Böyle bir coğrafyada 75 yıl Apartheid rejiminin işgali altında vatansız bir şekilde yaşamak büyük bir trajedi. Filistin halkı dünyanın en büyük açık cezaevinde hapsedilmiş durumundadır on yıllardır. Tek suçları o coğrafyada doğmuş olmak ve bulunmak. İnsanlığın gözü önünde 21.yüzyıln utanç duvarı Gazze’de inşa edildi.

İsrail rejimi, yapısı, ideolojisi Filistinlilerin kanı üzerinden inşa edilmiş. Son Hamas’ın gençlik festivali baskını hariç, Filistinlilerin verdikleri ve verecekleri tüm karşılıklar meşrudur. Zira tarihin en uzun, en vahşi işgali altında yaşıyorlar.

Filistin sorunu insan olmakla ilgili bir sorun. Filistin halkının zulüm ile imtihanı neredeyse yüz yılı bulmak üzere.

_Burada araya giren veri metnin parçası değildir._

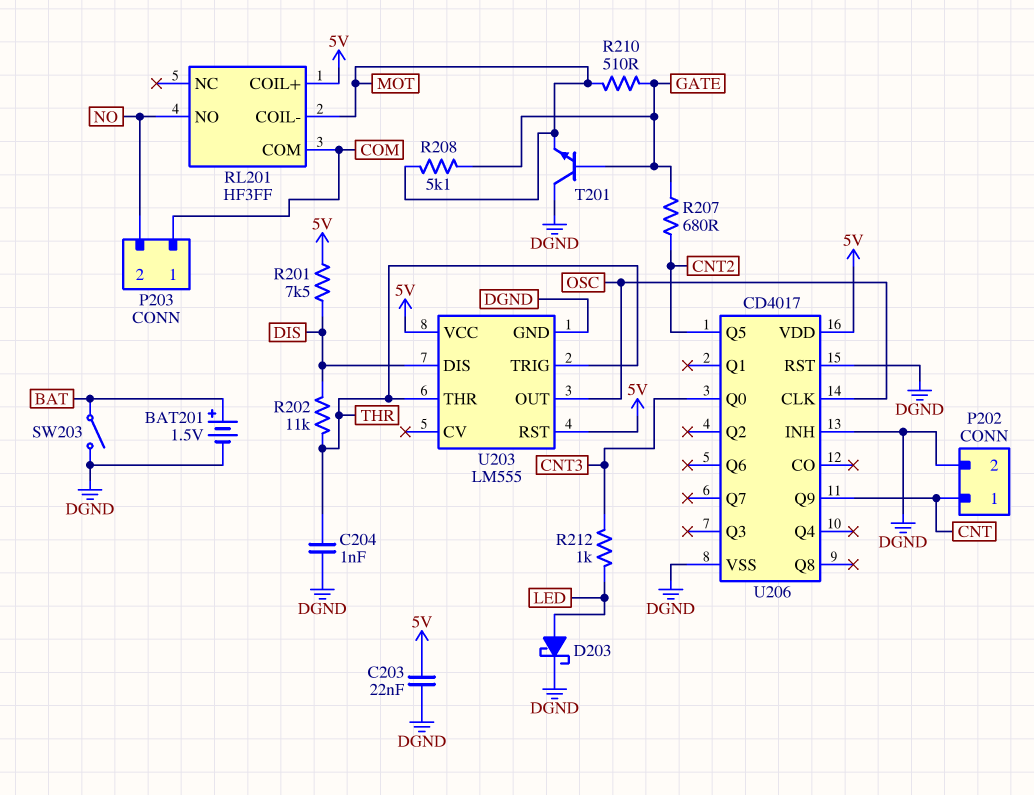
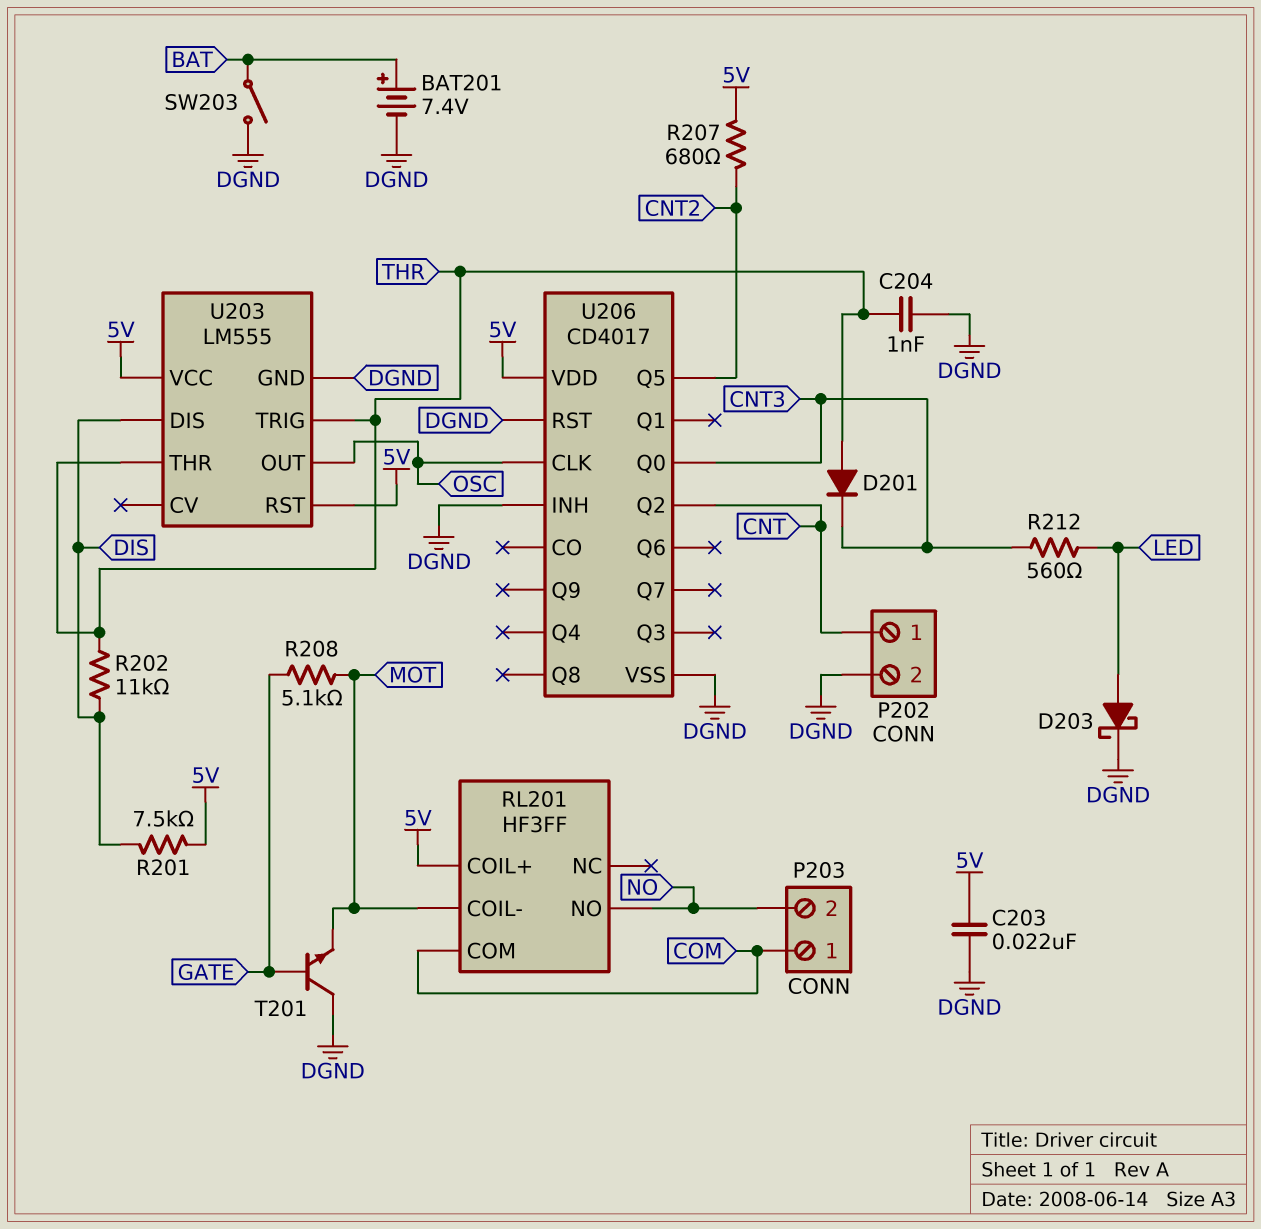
BAT201: 1.5V (plus BAT, minus DGND) -> 7.4V (plus BAT, minus DGND)
D201: none -> diode (A THR, K CNT3)
R207: 680 (CNT2, GATE) -> 680 (5V, CNT2)
R210: 510 (GATE, MOT) -> none
R212: 1k (CNT3, LED) -> 560 (CNT3, LED)
U206 pin Q2: none -> CNT
U206 pin Q9: CNT -> none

İsrail, Hamas’ın 7 Ekim saldırısını “Allah’ın bir lütfu” olarak değerlendirip topyekün bir saldırıya geçti. Üstelik Gazze saldırısını uluslararası hukuku açıkça çiğneyeceğini ifade eden resmi beyanlarla başlattı. İki milyondan fazla insanı aç ve susuz bırakan İsrail havadan, karadan ve denizden Gazze’yi bombalamaya başladı. Bu satırların yazıldığı ana kadar iki binden fazla insan katledildi. BM yardım görevlileri öldürüldü. Dahası yasak olmasına rağmen, yerleşim yerlerine, hastanelere fosfor bombası atıldığına dair görüntüler paylaşıldı. Önlerine çıkan herkesi, her şeyi imha ediyorlar. Hastane, okul, yerleşimi birimi ayırımı gözetmiyorlar. Açıkça bir etnik temizlik operasyonu yürütüyorlar. Hasılı, Gazze’de bir insanlık trajedisi yaşanıyor.

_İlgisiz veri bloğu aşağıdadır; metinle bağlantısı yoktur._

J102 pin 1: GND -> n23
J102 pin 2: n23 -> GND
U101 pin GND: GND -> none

İsrail’de bir polis karakoluna saldırı terörizm olarak kabul edilirken, Gazze’de hastaneye saldırmak meşru müdafaa. 

Diğer yandan bu savaş suçu aleni işlenirken AB sözcüleri İsrail’e destek açıklamalarında bulundular. Batı ülkeleri İsrail’e desteği öylesine ileri boyuta taşıdılar ki, Filistin’e destek eylemlerini dahi yasakladılar. Filistin bayrağını taşıyanlar gözaltına alındı. Bu yasaklardan İsrail devletinin Filistinlilere yönelik siyasetini eleştiren, ateşkes ve barış isteyen Yahudiler de payını alıyor.

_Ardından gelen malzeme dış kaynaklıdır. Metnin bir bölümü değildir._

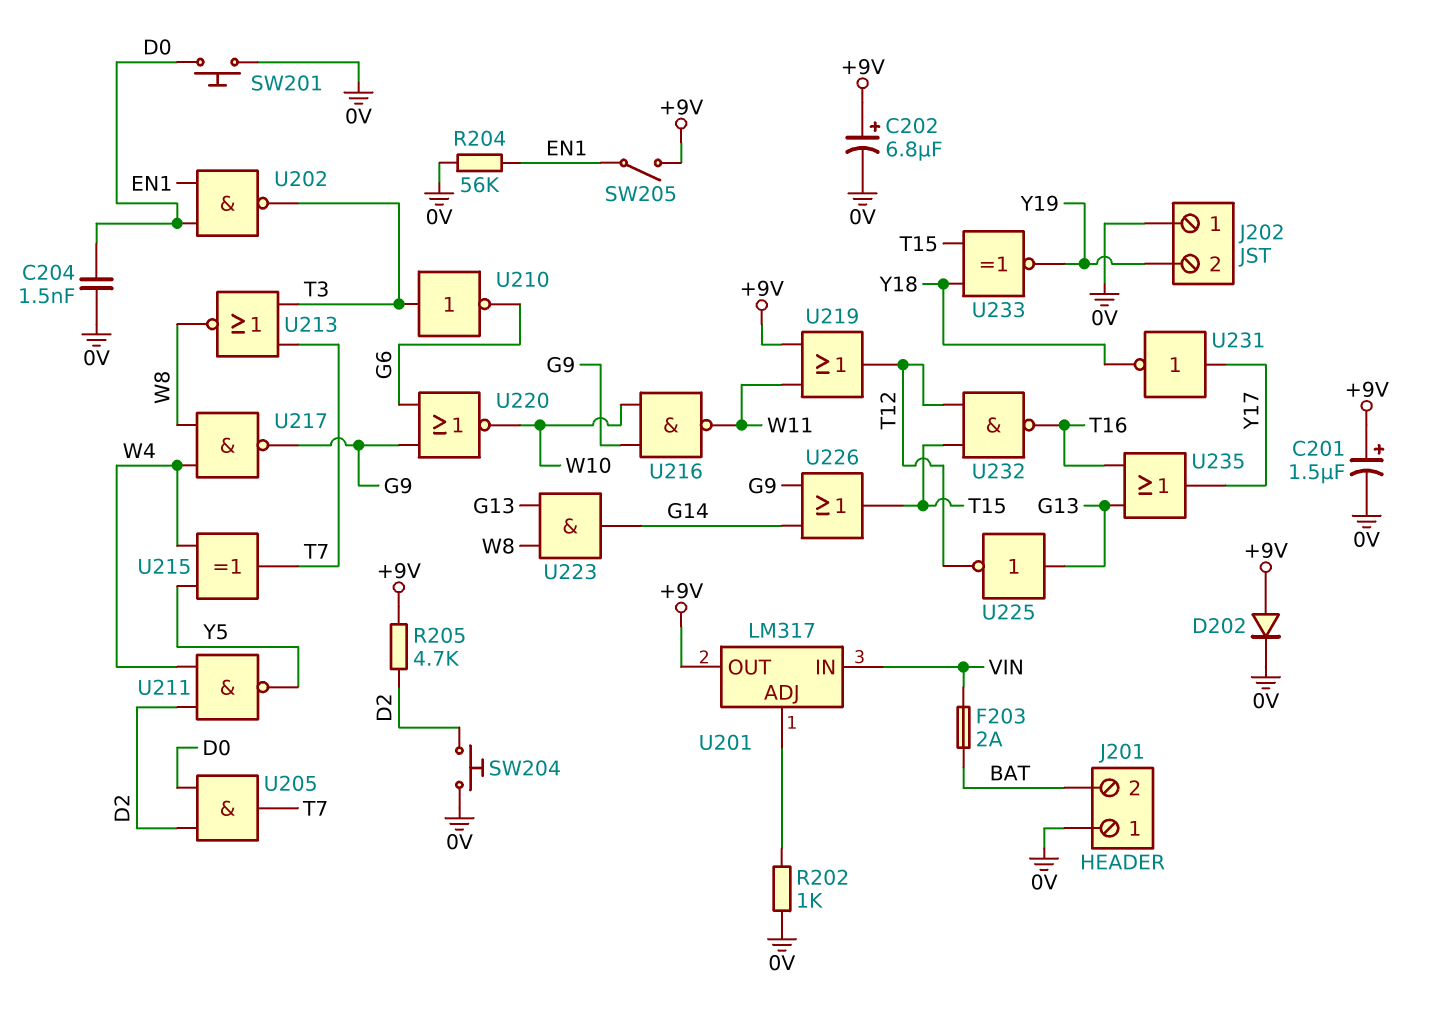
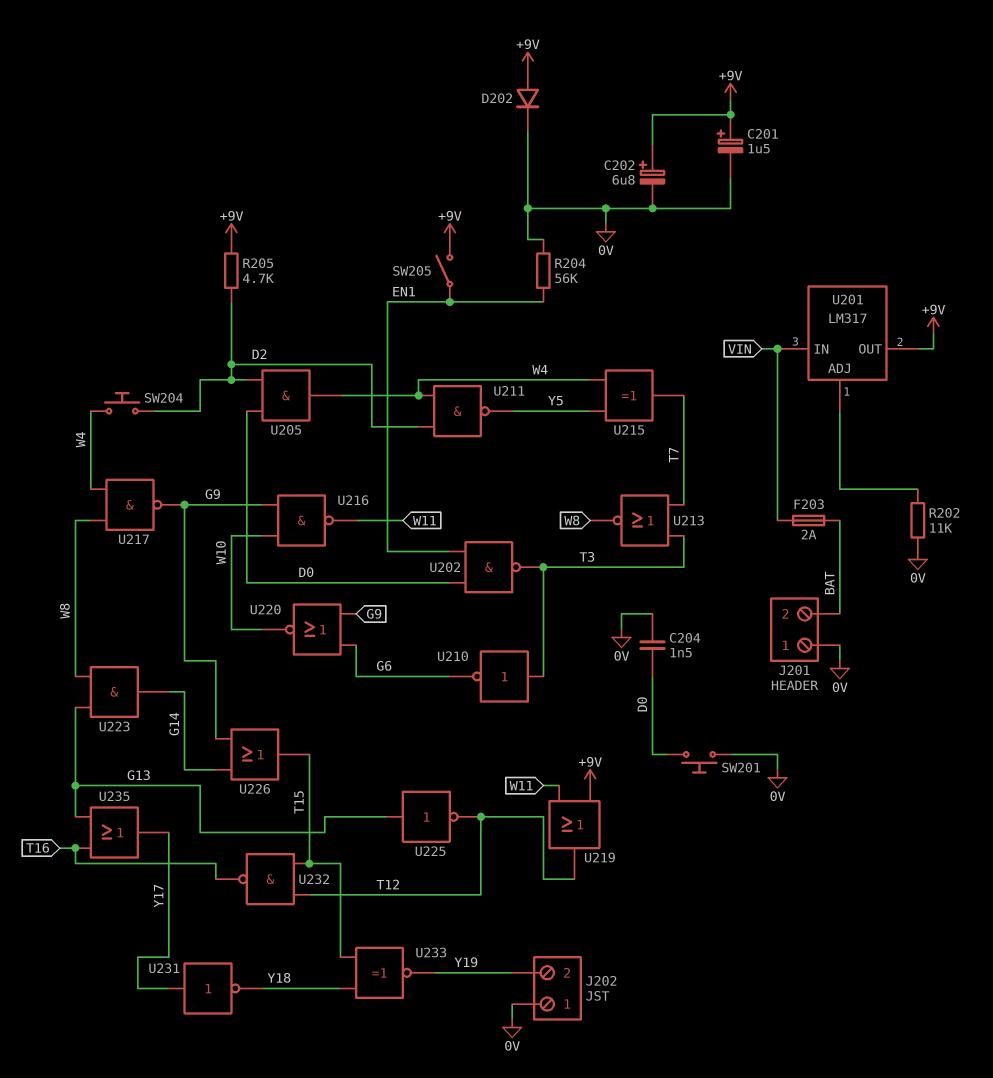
R202: 1k (0V, U201/ADJ) -> 11k (0V, U201/ADJ)
SW204: button (0V, D2) -> button (D2, W4)
U205: AND (in D0, in D2, out T7) -> AND (in D0, in D2, out W4)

Yıllardır Filistinli sivillerin katledilmelerine ses çıkarmayan Batılı ülkelerin bir anda koro halinde İsrail’in safında yer almaları ve Gazze’de işlenen savaş suçları hakkında ses çıkarmamaları, kuşkusuz ibretlik bir durum ve utanç verici bir çifte standart olarak tarihe geçecek.

İsrail, Hamas’ın uzun bir hazırlık sürecinden sonra gerçekleştirdiği bu saldırıdan gerçekten bihaber miydi?

Bugün için Hamas İsrail’e yönelik silahlı mücadele yürüten en büyük örgüt. Bölgede tüm aktörlerin dikkatini üzerinde topladığı, her hareketinin ABD, İsrail, Mısır hatta Ürdün tarafından dikkatle takip edildiği bir yapı.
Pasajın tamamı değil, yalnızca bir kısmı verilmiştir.